I live in Salem now, so try with me to imagine a place where Halloween is just as celebrated as Christmas. I have never seen so many evil clowns, giant spiders, or misplaced hatchets in my life. The blood-spattered Pennywise look-alike down the street served as the platform for this line of thought.
“Woe to you, scribes and Pharisees, hypocrites! For you are like whitewashed tombs, which outwardly appear beautiful, but within are full of dead people’s bones and all uncleanness. So you also outwardly appear righteous to others, but within you are full of hypocrisy and lawlessness.”
Matthew 23:27
This is a verse about religion and where religion gets you. This is not a verse about the bad people over there. It is not a verse about “not you”. If Jesus is talking about the failings of the religious and you find yourself believing in something (or even devoutly believing in nothing), you are in the club sunshine.
In order to clarify I need to talk about vampires a bit….
I’ve noticed a curious adjustment occurring in your typical vampire-lore movie. In older vampire lore (1980s) a cross had the capability to keep a vampire at bay. Sure they would hiss at you and flap, but a cross was just as potent as a beam of sunlight. However as the nation has become more populated with nones crosses don’t seem to do the trick any more. If you’ve got a silver sword you are in good shape. If it’s a nice clear summer day you are in the clear. If you have a cross you are vampire food. As our beliefs change or shift, our monsters shift to fit them. We write our monsters in the same way that we write ourselves. If a cross is a lower-case t thingy to us, it is a lower-case t thingy to monsters. In the end vampires are not monsters so much as they are a personification of the worst things in ourselves. Our monsters are the worst reflection of ourselves. It’s a fairly common practice in horror for the sheer presence of a monster to bring out the worst in another character that just seemed benignly harmless before. The desire for self-preservation can make the khaki-wearing friendly dad into a hatchet wielding psychopath in minutes. If horror movies aren’t really your thing, you will have to trust me on this point.
So let’s talk about heaven instead. You see if you believe the right things and stand in line patiently while never swearing, talking to outsiders, constantly trying to improve yourself with various tactics, and remaining constantly and blindly positive you are in. It’s another self-preservation strategy, albeit one that is so universally accepted in the church that it is invisible. It’s the kahki-wearing psychopath all over again. He just has a blood-spattered Bible in his back pocket, but he has that same twinkle in his eye.
Oh and that terrible person…he is me sometimes.
Only I work the game in reverse. If somebody says something absentmindedly snarky I write them off permanently and they are known only by that incident which I have carefully filed into the asshole folder. It’s still moralism. It’s just the more acceptable variation. It’s more hip to be skeptical of authority, but it can be weaponized to the same extent that the heaven idea can because it’s a goddamned idea.
Ideas and correct beliefs are not love. They do not hope or even look for for the best in others because they are focused on some kind of ass backwards attainment process or qualifying round.
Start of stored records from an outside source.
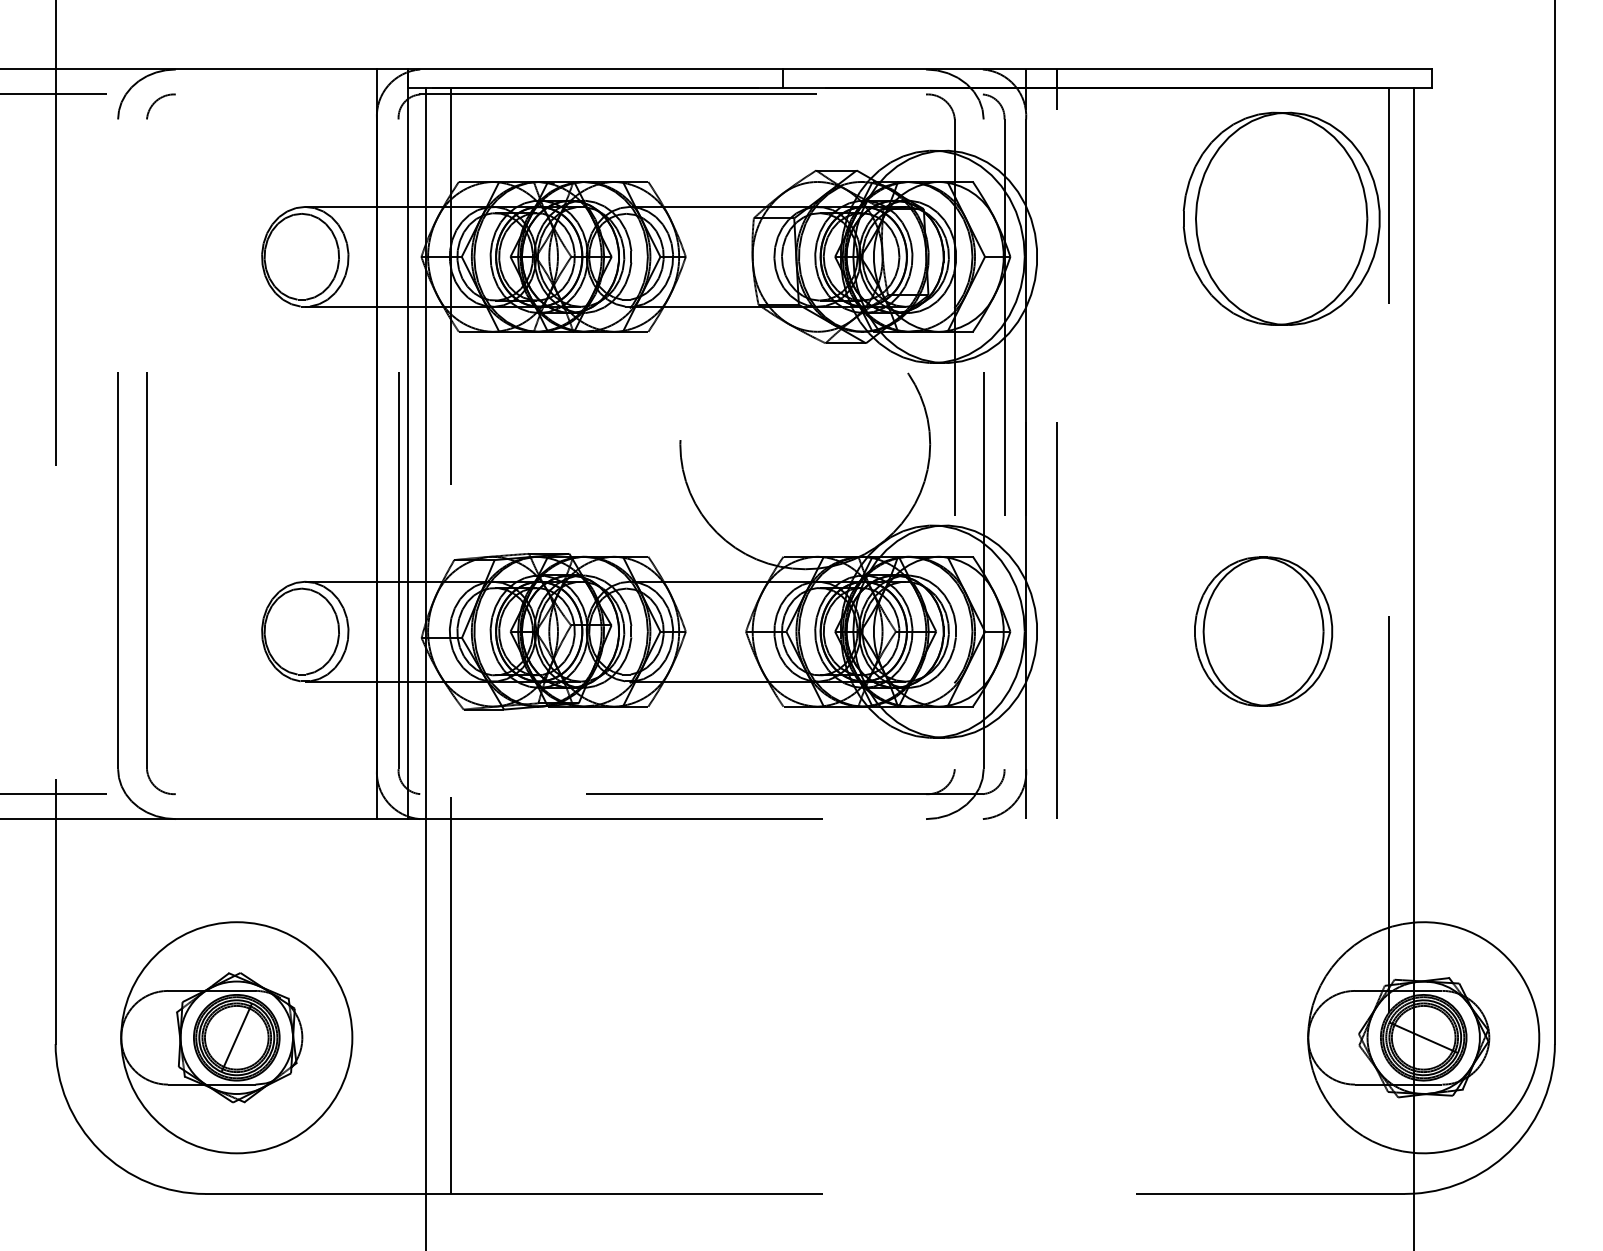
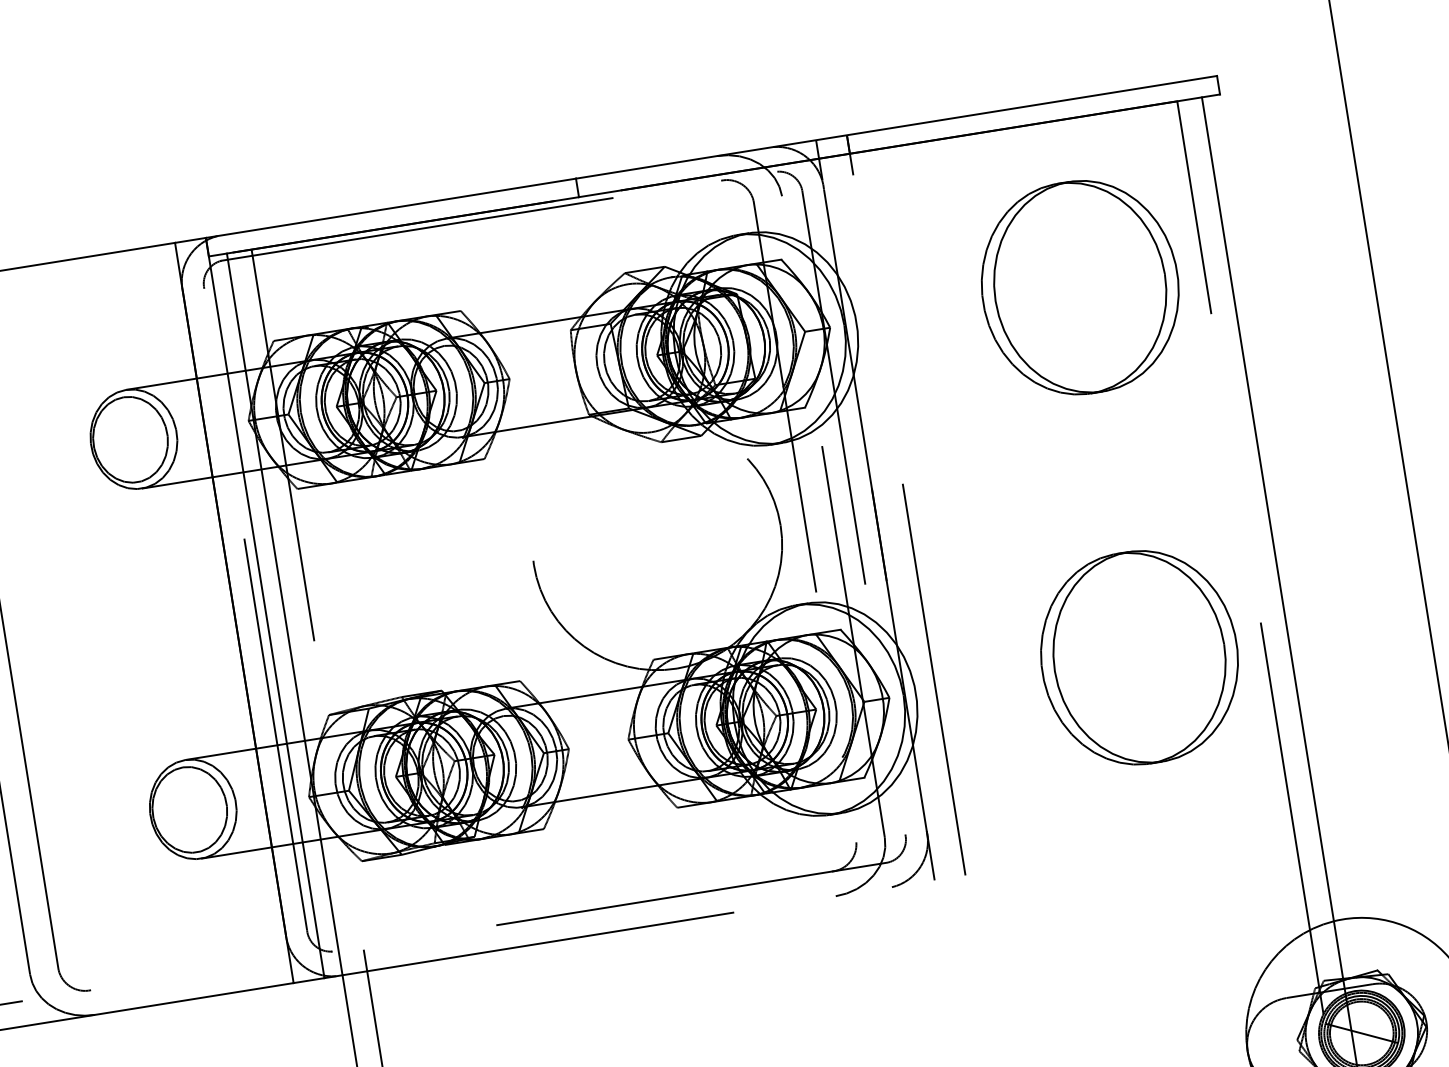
part: (1281, 218) -> (1080, 287), moved
part: (1263, 631) -> (1139, 657), size x1.43

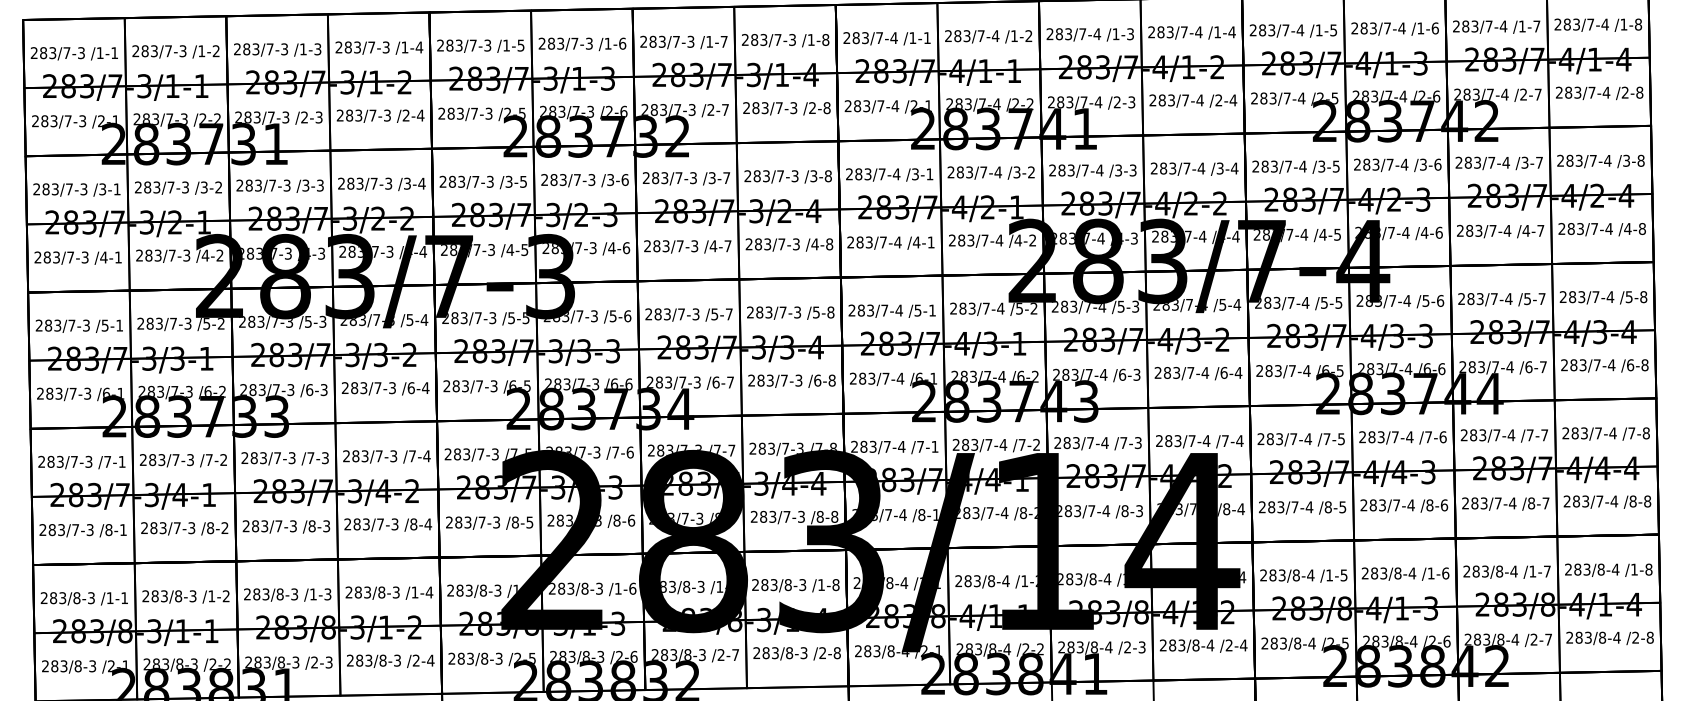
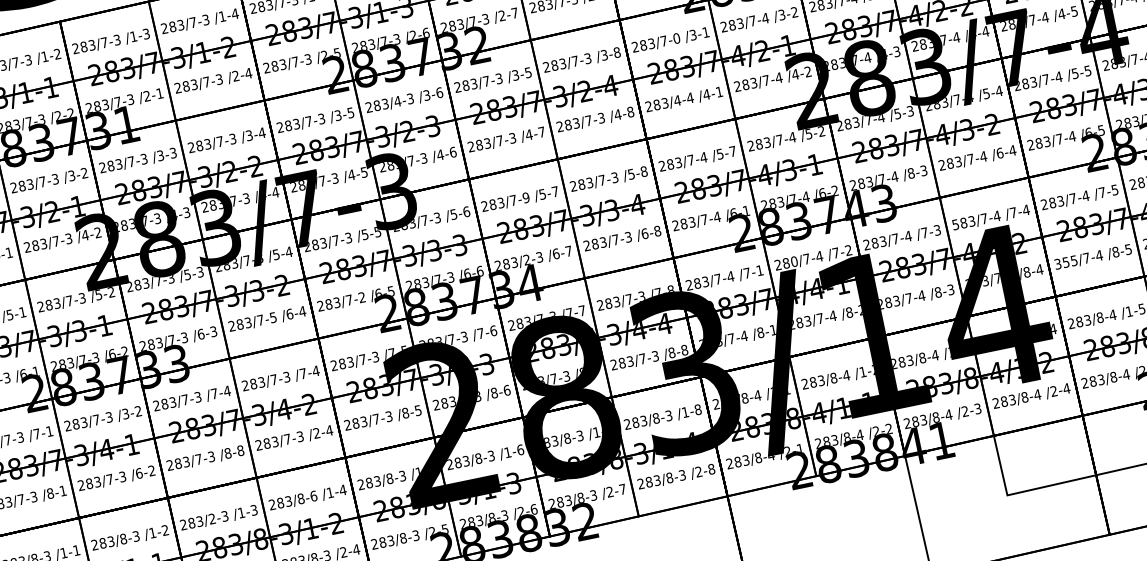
text: (318, 117) -> (159, 93), /2-3 -> /2-1
text: (896, 174) -> (676, 38), 283/7-4 -> 283/7-0
text: (726, 178) -> (528, 73), /3-7 -> /3-5
text: (577, 179) -> (397, 101), 283/7-3 -> 283/4-3
text: (883, 242) -> (677, 100), 283/7-4 -> 283/4-4
text: (932, 310) -> (732, 151), /5-1 -> /5-7
text: (695, 314) -> (525, 198), 283/7-3 -> 283/7-9
text: (1122, 374) -> (911, 173), /6-3 -> /8-3
text: (682, 382) -> (526, 260), 283/7-3 -> 283/2-3
text: (493, 386) -> (361, 297), 283/7-3 -> 283/7-2
text: (392, 387) -> (273, 317), 283/7-3 -> 283/7-5
text: (1159, 441) -> (955, 225), 283/7-4 -> 583/7-4
text: (974, 444) -> (794, 261), 283/7-4 -> 280/7-4
text: (325, 458) -> (227, 391), /7-3 -> /7-4
text: (208, 460) -> (125, 414), /7-2 -> /3-2
text: (1271, 507) -> (1066, 262), 283/7-4 -> 355/7-4
text: (413, 524) -> (316, 433), /8-4 -> /2-4
text: (326, 526) -> (240, 450), /8-3 -> /8-8
text: (210, 527) -> (139, 472), /8-2 -> /6-2
text: (395, 592) -> (313, 496), 283/8-3 -> 283/8-6
text: (279, 594) -> (211, 519), 283/8-3 -> 283/2-3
I am full of dead man’s bones.
Having contempt for another human being is a quieter and cleaner form of murder. If I am to take the sermon on the mount literally, I have gallons of blood on my hands. I have a red swimming pool tossing around silently in my wake. I’m not kidding, I fueled part of a run recently with thoughts about punching a guy that I barely know and will probably never see again. I suppose that I could suffocate in the guilt, but I don’t think that God called us on our shit to make us slouch around with shame coated sad faces. That strikes me as both boring and counter-productive.
So that lowercase t thingy over the buildings that I try to attend? It’s a symbolic representation of what I cannot do for myself. It is a beacon that allows me to see myself realistically rather than painting my self image over with puppies and rainbows or vapid dream-attainment ideas. It might not ward off vampires, but it certainly will not abide with my calculated and rational justifications for discarding hurting human beings. If God died for all than all are in need of love. I am simply called to live freely and to give freely because I have been given freely.
The gospel was never meant to be a horror movie about the winners who get to heaven (but only if they try really really hard). No matter how you tell that story I just hear it as miserable news because I know myself pretty well and “winner” is not a title that I am carrying home, even if there have been a few victories here and there. The gospel was supposed to be lived extension of the mercy of God. Mercy thrives to the extent that “deserving” is allowed to die.
That being said I actually kind of like that Pennywise-looking clown down the street. It’s good to be reminded of my potential for terrifying monstrosity from time to time.